D&D turns the steroetypical knight or barbarian hero vs evil wizard or monster dynamic on it's head by making most PC options casting or at least magic-using (and having some moderately monsterous races). It only seems reasonable to swap the other side of the equation around and have a warrior as the ultimate antagonist. Usually such a character, a black knight or orc warlord or something, would only be a test along the heroes way or a lackey or lieutenant of the big bad. Upgrading it to the major, climactic challenge would be difficult. Not just because D&D gives martial concepts very little credit when it comes to anything other than DPR, but because the stereotypical arsenal of the genre 'evil wizard' &c is already in the hands of the many spellcasting PCs.

The issue is its rather limiting.

The member of the orcish nobility in fantasy in usually a warrior.
The king's bodyguard is usually a warrior.
Authority Equal Buttkicking is a major fantasy trope.

Unfortunately this tends to amount to nothing to little in D&D and many forms of fantasy.
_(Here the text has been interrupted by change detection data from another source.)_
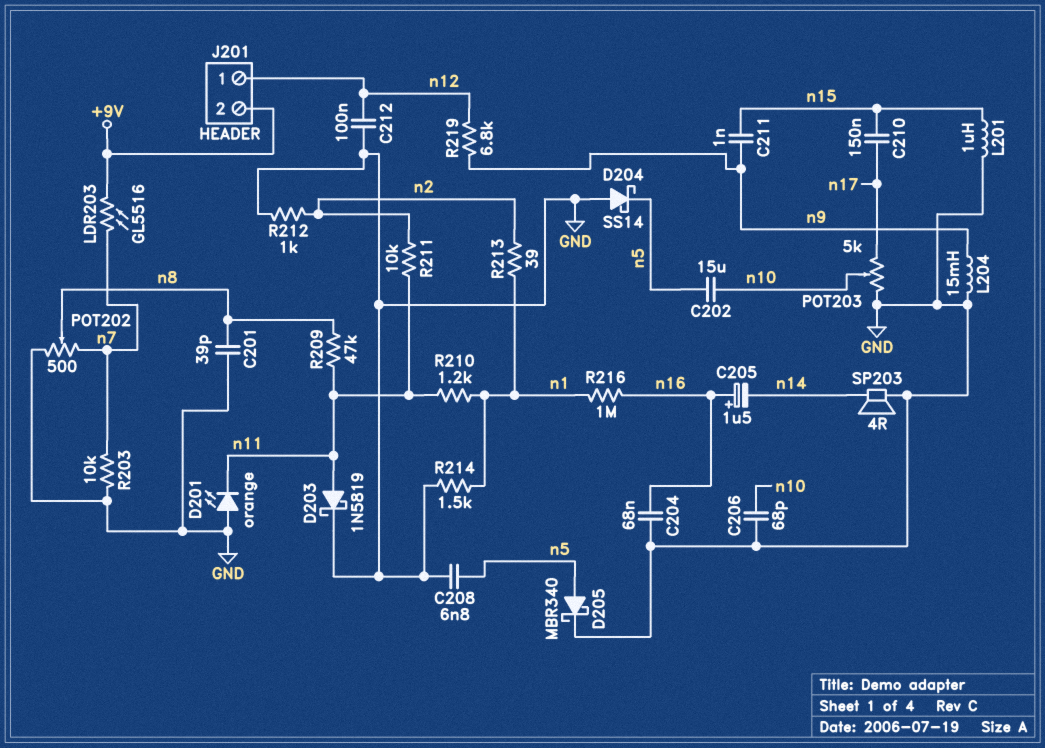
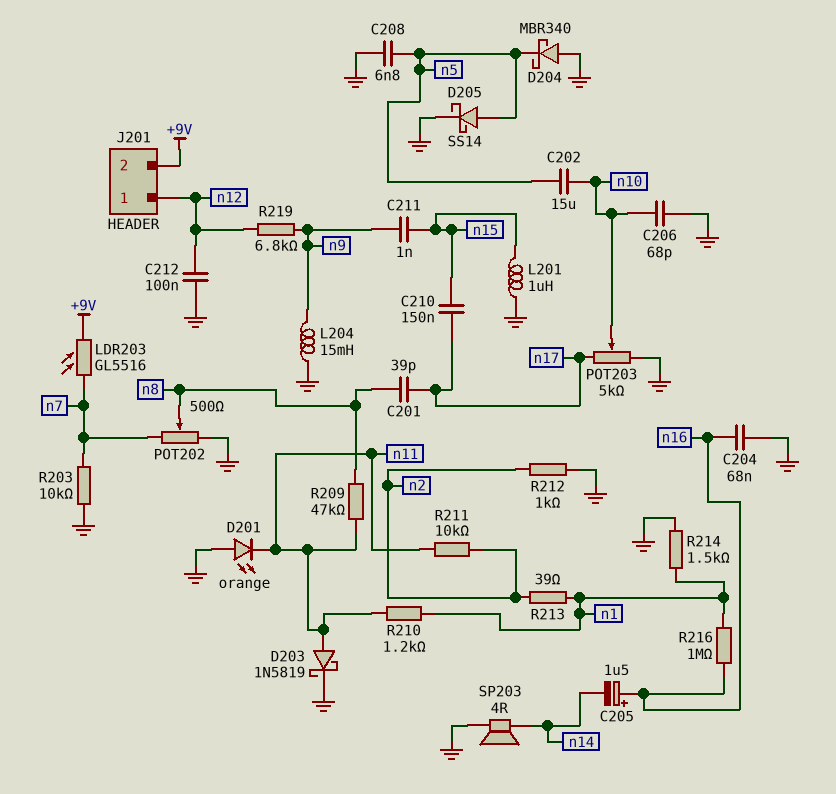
C201: 39pF (GND, n8) -> 39pF (n8, n17)
D204: schottky SS14 (A GND, K n5) -> schottky MBR340 (A GND, K n5)
D205: schottky MBR340 (A n5, K GND) -> schottky SS14 (A n5, K GND)

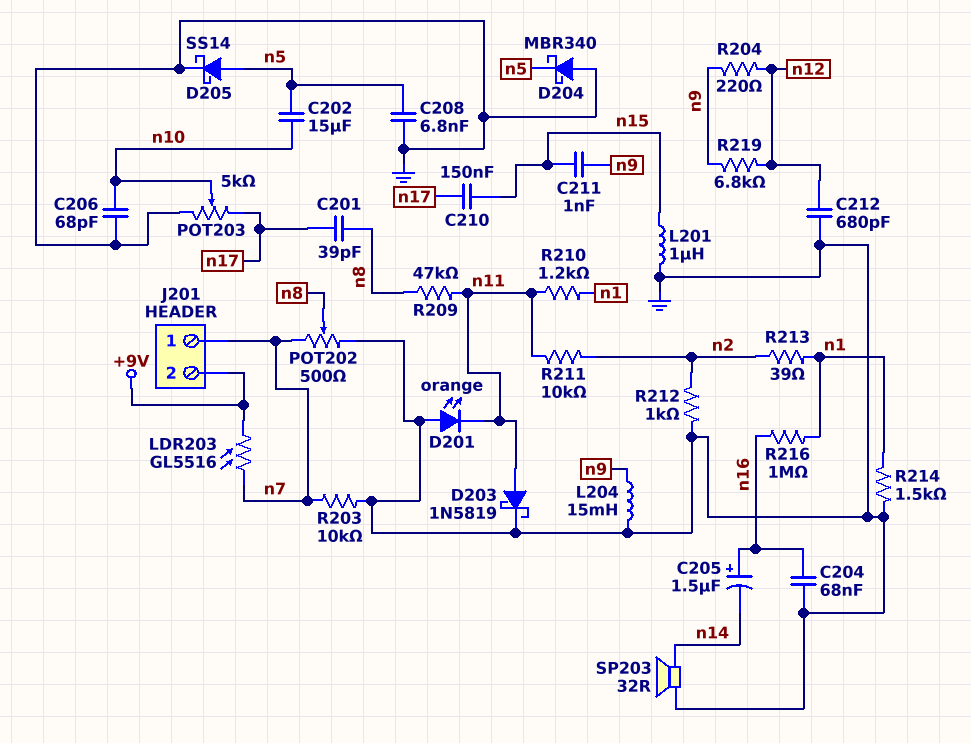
C212: 100nF (GND, n12) -> 680pF (GND, n12)
J201 pin 1: n12 -> n7
R204: none -> 220 (n9, n12)
SP203: speaker 4R (GND, n14) -> speaker 32R (GND, n14)

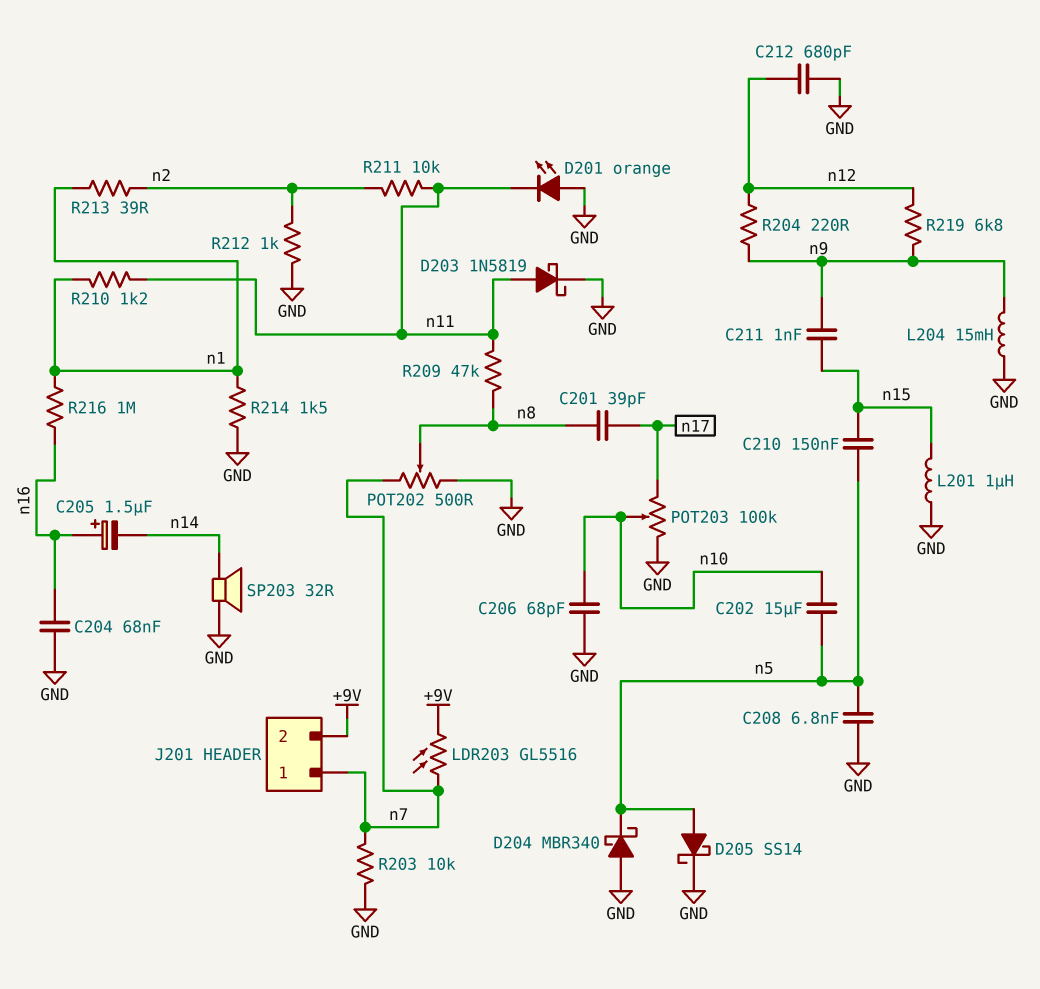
C210: 150nF (n15, n17) -> 150nF (n5, n15)
POT203: 5k (GND, n17, wiper n10) -> 100k (GND, n17, wiper n10)

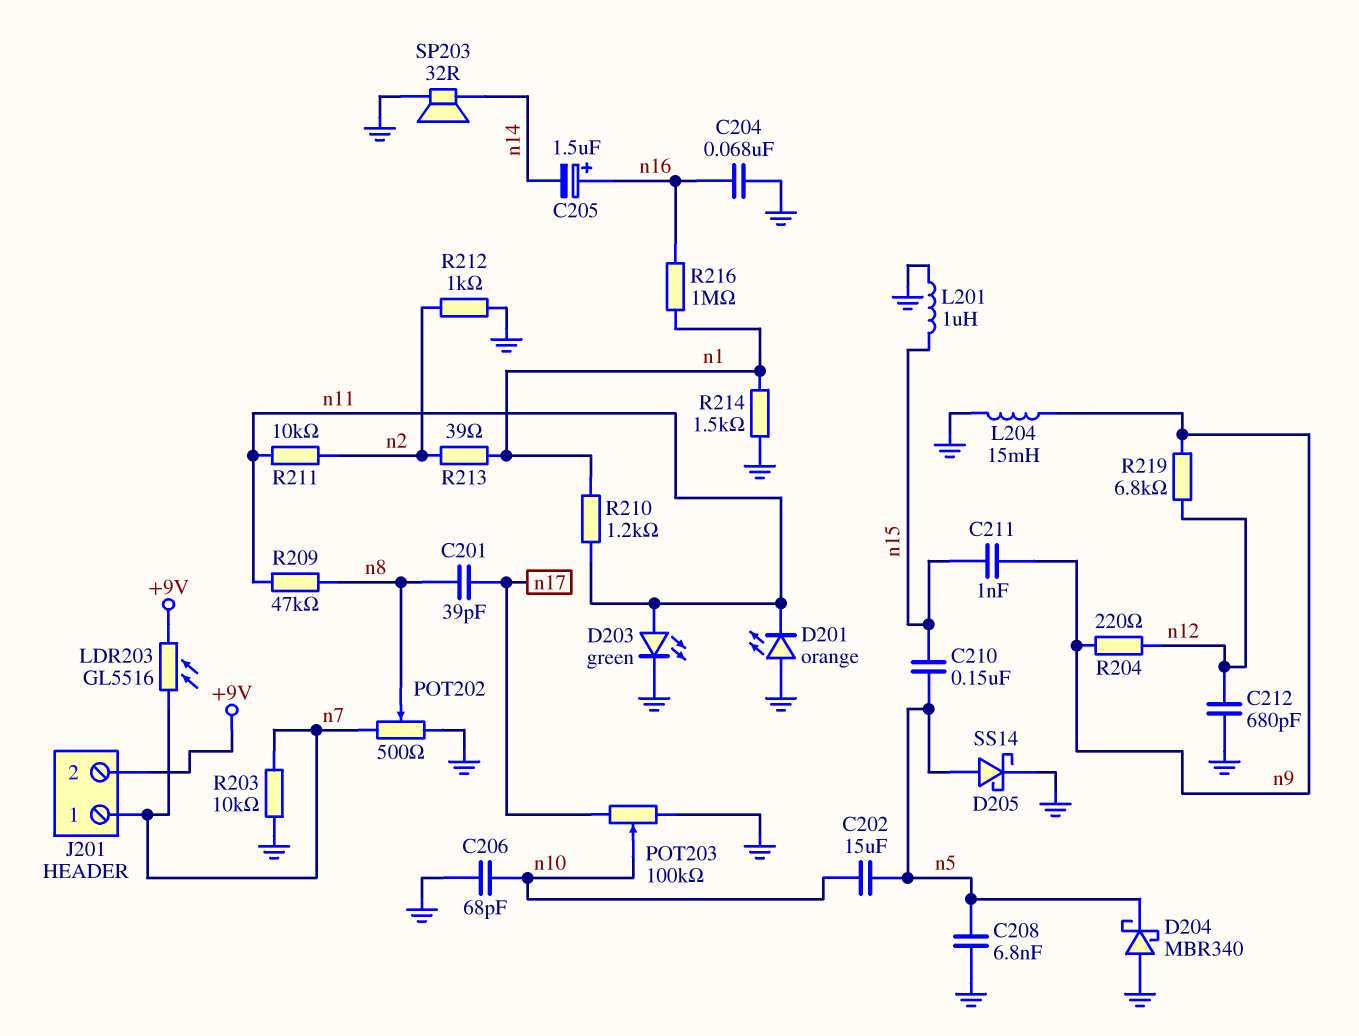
D203: schottky 1N5819 (A n11, K GND) -> LED green (A n11, K GND)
In the fantasy series and media where the orc warlord or black knight rival an archmage, the warrior is nigh unkillable due to their amazing toughness, absurd speed, extreme strength, or incredible skill. You usually only get to that level of raw power in warriors in video games, comics/manga, and cartoons/anime. As D&D is a teamwork game with share duties at all times, PC warriors are not allowed such power or allowed to branch out to skill.

Noted! How's this for a final writeup?


I added Wisdom save proficiency and removed the Duelist feature to compensate; this makes the Blademaster more of a defensive foe than an offensive one (Challenge 11 offensive, 13 defensive). If you wanted to keep it balanced, you could change Constitution to 18 and leave Duelist. I also brought it down to 2 skills to match the Archmage.

I'd add that if you really wanted to build an engaging "final boss" type villain, I'd recommend giving them more unique abilities commiserate with their role in the story and desired combat style. This Blademaster is more for spur-of-the-moment needs, much as the given Archmage serves as a very generic master wizard.

Looks great for a generic blademaster.

Well they killed the final boss early so I have to make a new one. I'm thinking about making a spear user. I could add defensive and offensive aspects to his spearfighting via range. Maybe an execution maneuver to add tons of bonus damage. Leak rumors that he kills prone or mounted foes instantly (AKA tons o' damage) and can disrupt elemental magic with special spear stances.